Some critics, at the time of construction, cited the tram as an example of corporate welfare for OHSU with limited public benefit. A 2001 study done by OHSU prior to the tram's being designed projected that the tram would have 4,700 riders per day by 2030, with less than one fifth (850) of those being non-OHSU users. While the lower station has easy public access, access to the upper station requires navigating through the OHSU hospital. The Cascade Policy Institute, a local libertarian research group, criticized the project for being "railroaded through the political process by small groups of private interests", and expressed doubt that tram construction would lead to new jobs.

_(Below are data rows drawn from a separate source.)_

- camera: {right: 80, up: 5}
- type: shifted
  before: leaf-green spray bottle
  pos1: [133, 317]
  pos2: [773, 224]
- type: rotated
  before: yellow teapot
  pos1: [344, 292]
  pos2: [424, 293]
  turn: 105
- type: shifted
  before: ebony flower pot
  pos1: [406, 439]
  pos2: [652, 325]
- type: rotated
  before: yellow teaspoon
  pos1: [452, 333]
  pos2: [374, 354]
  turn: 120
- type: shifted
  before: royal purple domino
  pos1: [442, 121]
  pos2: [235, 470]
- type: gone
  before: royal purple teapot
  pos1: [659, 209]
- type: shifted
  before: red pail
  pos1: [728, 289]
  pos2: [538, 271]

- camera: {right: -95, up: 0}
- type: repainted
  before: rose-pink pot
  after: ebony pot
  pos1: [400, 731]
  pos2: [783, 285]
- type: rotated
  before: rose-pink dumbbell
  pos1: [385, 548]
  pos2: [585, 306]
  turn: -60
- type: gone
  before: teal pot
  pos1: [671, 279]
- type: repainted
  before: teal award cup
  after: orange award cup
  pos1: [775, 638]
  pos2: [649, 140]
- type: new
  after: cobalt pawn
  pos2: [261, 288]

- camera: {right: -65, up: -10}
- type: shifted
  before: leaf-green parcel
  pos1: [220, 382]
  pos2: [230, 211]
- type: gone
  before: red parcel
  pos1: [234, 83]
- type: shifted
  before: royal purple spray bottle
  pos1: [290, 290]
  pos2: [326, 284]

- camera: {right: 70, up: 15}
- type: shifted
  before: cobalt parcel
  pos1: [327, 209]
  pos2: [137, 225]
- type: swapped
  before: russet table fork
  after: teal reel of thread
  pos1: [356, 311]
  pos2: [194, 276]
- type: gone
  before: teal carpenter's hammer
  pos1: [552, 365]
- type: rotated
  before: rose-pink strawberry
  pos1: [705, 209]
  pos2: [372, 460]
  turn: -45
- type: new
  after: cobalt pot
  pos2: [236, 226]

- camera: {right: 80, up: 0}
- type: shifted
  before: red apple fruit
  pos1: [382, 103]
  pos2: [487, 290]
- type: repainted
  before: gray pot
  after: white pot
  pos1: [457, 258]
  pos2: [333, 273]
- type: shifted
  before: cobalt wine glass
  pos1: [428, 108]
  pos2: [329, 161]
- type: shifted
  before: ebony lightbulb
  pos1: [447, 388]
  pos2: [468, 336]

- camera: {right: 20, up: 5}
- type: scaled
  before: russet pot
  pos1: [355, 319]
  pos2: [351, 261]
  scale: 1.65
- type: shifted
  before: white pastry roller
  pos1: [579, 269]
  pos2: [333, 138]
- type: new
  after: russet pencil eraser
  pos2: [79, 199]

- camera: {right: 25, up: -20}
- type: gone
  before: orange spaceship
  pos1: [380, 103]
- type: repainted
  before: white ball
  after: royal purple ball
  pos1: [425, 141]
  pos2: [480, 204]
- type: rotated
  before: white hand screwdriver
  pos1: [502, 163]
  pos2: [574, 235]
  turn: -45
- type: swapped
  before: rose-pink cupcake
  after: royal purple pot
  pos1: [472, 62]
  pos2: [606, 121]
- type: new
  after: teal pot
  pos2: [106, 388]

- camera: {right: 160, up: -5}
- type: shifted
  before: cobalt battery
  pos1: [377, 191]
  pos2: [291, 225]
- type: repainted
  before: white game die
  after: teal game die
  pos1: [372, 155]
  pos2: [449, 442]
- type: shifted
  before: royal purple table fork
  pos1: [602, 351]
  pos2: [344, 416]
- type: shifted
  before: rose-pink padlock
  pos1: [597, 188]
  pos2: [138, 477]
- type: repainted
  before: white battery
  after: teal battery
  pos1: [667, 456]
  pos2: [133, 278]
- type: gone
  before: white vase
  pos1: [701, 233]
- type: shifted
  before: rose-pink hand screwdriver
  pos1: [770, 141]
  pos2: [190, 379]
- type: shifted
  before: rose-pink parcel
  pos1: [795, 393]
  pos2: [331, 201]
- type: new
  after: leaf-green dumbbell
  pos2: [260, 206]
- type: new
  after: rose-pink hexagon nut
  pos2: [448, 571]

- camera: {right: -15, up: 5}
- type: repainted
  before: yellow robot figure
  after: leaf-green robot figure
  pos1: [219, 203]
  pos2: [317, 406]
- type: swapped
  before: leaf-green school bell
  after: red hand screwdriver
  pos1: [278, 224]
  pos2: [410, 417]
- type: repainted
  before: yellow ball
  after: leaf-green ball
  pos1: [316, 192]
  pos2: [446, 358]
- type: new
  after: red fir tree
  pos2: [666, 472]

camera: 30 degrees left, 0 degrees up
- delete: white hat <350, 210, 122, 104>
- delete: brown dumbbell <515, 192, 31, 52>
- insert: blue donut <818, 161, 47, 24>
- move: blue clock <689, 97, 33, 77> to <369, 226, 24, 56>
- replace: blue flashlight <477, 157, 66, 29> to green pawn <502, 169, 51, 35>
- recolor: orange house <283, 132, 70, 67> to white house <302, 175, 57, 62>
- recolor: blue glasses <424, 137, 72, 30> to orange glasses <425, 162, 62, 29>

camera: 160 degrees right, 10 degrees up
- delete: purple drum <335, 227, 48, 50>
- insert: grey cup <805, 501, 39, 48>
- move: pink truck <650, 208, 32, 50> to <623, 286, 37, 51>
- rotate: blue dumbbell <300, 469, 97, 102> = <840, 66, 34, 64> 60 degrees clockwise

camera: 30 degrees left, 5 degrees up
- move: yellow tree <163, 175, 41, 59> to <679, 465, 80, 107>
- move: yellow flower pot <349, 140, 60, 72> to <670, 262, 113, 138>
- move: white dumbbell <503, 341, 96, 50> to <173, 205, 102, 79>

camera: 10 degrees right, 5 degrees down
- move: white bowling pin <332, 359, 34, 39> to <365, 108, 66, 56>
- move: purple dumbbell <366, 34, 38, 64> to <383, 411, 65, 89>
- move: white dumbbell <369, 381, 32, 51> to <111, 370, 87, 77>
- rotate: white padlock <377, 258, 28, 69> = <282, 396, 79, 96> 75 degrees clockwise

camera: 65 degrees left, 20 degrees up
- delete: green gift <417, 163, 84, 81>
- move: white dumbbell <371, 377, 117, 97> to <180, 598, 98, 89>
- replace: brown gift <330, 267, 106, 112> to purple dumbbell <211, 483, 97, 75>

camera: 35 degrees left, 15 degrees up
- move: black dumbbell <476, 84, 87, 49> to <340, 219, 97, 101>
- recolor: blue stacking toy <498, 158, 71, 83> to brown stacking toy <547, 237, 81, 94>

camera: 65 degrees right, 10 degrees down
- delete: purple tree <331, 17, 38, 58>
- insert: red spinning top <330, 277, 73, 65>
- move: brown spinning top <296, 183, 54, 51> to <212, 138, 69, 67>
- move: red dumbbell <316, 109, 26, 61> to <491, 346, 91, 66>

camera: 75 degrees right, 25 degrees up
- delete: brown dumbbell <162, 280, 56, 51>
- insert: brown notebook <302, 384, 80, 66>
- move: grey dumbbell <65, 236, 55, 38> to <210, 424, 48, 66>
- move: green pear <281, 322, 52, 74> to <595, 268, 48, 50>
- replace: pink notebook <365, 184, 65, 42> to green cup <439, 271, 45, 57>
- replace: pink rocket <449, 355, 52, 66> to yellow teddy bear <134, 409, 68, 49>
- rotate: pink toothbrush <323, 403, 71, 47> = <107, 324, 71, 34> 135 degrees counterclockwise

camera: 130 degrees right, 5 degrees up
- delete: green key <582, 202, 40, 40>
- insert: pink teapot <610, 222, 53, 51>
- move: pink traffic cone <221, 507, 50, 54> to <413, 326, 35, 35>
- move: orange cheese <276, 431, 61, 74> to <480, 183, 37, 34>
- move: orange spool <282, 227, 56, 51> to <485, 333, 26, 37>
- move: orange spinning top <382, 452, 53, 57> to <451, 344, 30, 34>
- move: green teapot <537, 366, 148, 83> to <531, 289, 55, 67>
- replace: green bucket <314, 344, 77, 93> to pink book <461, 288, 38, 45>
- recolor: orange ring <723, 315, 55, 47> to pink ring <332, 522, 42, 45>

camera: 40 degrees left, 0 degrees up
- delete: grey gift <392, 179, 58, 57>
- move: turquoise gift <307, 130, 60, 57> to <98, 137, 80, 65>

Others argue that while the issues of increasing public costs are real, the importance of continued growth of OHSU for the city's economy must be factored in as well. Not only is it the largest employer in the city, but OHSU is an important and effective vehicle to attract both federal funding, totaling more than $168 million for 2005, and a highly skilled workforce to the area. The growth in the current campus on the Marquam Hill is limited by access roads and parking, an expansion of which would likely cause more dramatic harm to the surrounding communities.

===Architectural and visual impacts===
The tram has been praised for its visual impact. Critic Jeff Jahn of PortlandArt.net called the tram "the most significant new piece of architecture to be added to Portland since Michael Graves' Portland Building in 1980". The tram has also won several architectural awards, including the American Institute of Architects' Los Angeles chapter's 2006 NEXT Honor Award, and the 2007 Presidential Award of Excellence from the American Institute of Steel Construction.

According to city commissioner Adams, a cheaper alternative which would have changed the tower's designs to a lattice style used in electrical transmission towers, was not considered because the result would look like an "ugly ski lift at a bad ski resort" and leave the city with what Adams called an "ugly postcard" that could last 100 years. Critics of the tram have also expressed concern over the tram's spoiling views for the homeowners from the city's West Hills, particularly from Gibbs Street, under the tram.